The price of the inspection is nominal when taking into consideration the fact that you are buying a $5,000 or $20,000 car. This is the final, absolutely crucial step that must be taken before signing the sales contract.
The best type of inspection will include a "car-body" once-over. Not only should the main structural and mechanical components of the car be checked out but the body panels should be looked at as well. A simple paint depth gauge will let the inspector know if the car has been re-sprayed or worse, was involved in an accident.
- In some cases, used car dealerships may have an adjoining garage or one nearby, where the seller will suggest you take the car to be checked. Odds are they work together. You are better off taking the car to your regular garage or to an independently recommended one.
If you do not know of a good garage or the one you typically deal with does not perform the important and often overlooked body inspection, you can find a good reliable garage in a number of ways.
You may contact the Automobile Protection Association (APA) as they provide some names to the general public. For the full list of garages for both inspections and regular maintenance, you must become a member. Depending on where you are situated in Canada, they can recommend an accredited mobile inspector which is the best alternative.
Another option is contacting and joining a local chapter of the Canadian Automobile Association (CAA).
Your immediate entourage, be they family or friends, probably have a number of suggestions for you. A word-of-mouth recommendation is also an excellent and inexpensive way to find a reliable repair shop for an inspection.

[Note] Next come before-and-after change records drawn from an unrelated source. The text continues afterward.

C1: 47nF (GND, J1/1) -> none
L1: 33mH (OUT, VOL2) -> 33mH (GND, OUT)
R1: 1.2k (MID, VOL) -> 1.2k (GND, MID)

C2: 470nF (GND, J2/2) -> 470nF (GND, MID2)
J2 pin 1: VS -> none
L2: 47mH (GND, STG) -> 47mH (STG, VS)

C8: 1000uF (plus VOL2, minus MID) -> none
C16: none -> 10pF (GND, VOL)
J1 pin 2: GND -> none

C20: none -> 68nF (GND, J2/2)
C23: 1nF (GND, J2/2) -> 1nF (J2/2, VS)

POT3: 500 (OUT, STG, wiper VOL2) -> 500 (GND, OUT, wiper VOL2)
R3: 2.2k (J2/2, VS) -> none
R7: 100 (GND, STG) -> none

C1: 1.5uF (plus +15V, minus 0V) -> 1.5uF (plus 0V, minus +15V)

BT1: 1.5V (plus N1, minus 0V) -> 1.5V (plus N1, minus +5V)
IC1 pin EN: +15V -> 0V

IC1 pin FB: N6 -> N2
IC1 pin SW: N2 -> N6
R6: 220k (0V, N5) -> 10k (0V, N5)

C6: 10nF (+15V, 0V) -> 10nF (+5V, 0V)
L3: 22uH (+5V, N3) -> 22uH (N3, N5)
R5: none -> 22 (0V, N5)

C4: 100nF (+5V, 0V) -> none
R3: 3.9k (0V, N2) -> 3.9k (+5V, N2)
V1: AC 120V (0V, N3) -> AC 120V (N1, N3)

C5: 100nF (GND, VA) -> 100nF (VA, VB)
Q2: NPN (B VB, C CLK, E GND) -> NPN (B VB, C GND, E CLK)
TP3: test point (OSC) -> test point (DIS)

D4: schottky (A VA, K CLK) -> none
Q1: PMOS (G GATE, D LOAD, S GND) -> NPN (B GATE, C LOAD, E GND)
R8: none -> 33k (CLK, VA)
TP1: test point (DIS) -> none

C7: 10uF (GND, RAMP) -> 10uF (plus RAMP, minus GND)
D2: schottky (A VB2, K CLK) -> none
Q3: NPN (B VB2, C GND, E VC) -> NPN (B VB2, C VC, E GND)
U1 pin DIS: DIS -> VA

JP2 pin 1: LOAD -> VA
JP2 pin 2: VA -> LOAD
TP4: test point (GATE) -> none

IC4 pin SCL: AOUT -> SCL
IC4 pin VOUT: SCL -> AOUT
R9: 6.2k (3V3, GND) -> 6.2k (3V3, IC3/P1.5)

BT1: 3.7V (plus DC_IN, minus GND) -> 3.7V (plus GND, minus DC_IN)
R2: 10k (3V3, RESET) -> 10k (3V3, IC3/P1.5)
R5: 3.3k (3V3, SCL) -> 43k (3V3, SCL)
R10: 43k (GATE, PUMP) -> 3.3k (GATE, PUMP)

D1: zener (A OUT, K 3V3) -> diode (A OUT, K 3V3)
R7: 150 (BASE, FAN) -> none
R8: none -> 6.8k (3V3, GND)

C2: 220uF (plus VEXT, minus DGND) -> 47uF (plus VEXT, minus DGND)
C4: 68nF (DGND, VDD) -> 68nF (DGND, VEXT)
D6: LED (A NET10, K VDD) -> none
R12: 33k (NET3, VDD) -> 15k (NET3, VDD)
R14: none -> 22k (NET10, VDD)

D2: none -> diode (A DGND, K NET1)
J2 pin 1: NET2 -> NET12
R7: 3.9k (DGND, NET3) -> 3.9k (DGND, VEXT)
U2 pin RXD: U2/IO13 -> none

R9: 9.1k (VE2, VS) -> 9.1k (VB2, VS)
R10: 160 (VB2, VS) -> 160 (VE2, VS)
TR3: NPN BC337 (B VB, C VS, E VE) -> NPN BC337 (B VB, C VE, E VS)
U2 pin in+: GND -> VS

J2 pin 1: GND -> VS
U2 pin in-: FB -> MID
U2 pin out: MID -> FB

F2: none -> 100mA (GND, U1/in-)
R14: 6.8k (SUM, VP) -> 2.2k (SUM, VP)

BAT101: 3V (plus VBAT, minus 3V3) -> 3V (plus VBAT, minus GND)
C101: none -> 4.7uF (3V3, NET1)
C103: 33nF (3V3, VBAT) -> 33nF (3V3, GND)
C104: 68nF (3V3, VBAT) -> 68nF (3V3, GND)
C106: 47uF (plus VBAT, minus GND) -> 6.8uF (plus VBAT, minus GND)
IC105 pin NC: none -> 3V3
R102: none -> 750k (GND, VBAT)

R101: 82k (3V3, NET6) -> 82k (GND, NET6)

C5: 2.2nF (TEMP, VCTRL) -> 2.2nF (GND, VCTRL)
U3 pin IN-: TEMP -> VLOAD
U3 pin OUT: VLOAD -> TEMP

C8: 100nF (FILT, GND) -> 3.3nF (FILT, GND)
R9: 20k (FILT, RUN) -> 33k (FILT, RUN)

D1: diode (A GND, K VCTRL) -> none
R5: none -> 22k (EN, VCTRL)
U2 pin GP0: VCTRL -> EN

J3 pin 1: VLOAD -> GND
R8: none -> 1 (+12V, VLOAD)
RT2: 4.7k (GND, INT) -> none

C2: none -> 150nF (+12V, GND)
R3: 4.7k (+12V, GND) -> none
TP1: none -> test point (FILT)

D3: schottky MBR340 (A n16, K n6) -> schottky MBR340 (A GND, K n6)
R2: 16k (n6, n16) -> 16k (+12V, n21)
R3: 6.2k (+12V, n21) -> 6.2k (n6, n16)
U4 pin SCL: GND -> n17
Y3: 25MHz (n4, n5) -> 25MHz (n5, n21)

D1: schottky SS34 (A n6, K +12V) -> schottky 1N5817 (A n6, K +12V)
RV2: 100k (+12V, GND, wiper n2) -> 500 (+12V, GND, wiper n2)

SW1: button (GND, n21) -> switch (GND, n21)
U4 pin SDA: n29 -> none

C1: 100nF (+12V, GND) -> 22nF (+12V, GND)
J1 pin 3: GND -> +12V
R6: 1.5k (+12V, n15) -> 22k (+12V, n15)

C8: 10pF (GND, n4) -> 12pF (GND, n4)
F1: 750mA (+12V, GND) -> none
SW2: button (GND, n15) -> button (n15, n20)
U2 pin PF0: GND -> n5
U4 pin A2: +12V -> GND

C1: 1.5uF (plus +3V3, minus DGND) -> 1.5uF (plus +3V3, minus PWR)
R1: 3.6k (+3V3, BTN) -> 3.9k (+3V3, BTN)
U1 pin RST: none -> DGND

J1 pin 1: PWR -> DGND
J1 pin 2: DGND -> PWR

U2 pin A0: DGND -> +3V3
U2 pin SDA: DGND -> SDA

New-car dealer of the make in questionA new-car dealership of the make is a plausible alternative. Their knowledge of the brand and the car you fancy gives them an advantage but they usually do not perform car-body verifications. The other issue could be the price of the inspection which can run upwards of $125.
- In any case, an inspection is of the utmost importance if only to show that you did your due-diligence prior to signing on the dotted line. Should you ever have to sue the seller, proof of this could make the difference between winning or losing your case.
With a dealer
The contract is the binding element that ties one party to another. In these types of transactions, it defines obligations and recourse. It is therefore imperative that the contract state every possible element describing the transaction, its limits or exclusions and inclusions, if any.
Contents of the contract
In a dealer transaction, they will normally supply the paperwork. The document will contain areas for both the seller and the buyer's personal information, a description of the car including the serial number or VIN as well as details pertaining to the price paid, taxes and other fees. If the car is sold with a warranty, its details should be included.
In many Provinces, a car sold by a professional or dealer, automatically includes some form of minimal coverage for a set period of time or kilometres traveled. A dealer can typically not sell a car "without any warranties" or "As is" unless specific details are noted about the vehicle not being roadworthy.
With a private individual
Between private individuals, in many instances, it is not necessary however highly recommended, to have a documented contract. It should contain the vehicle's make, model, year, mileage, and most other details found in the contract.
Here also, the mention of warranty is important. A private individual can typically sell a car "without any warranties" or more commonly "As is." This then means that, upon signing the document, the buyers agrees to waive all recourse against the seller.
In any case, the inspection prior to signing the contract will have disclosed a crucial amount of information about the car's condition.
Important note: Before signing ANY contract, be sure to read the entire document. Putting your John Hancock on the document means that you ACCEPT and UNDERSTAND all clauses. In the event of a lawsuit against the seller, saying "I did not read the contract" or even "I didn't understand what I signed" will not stand up as a valid defence.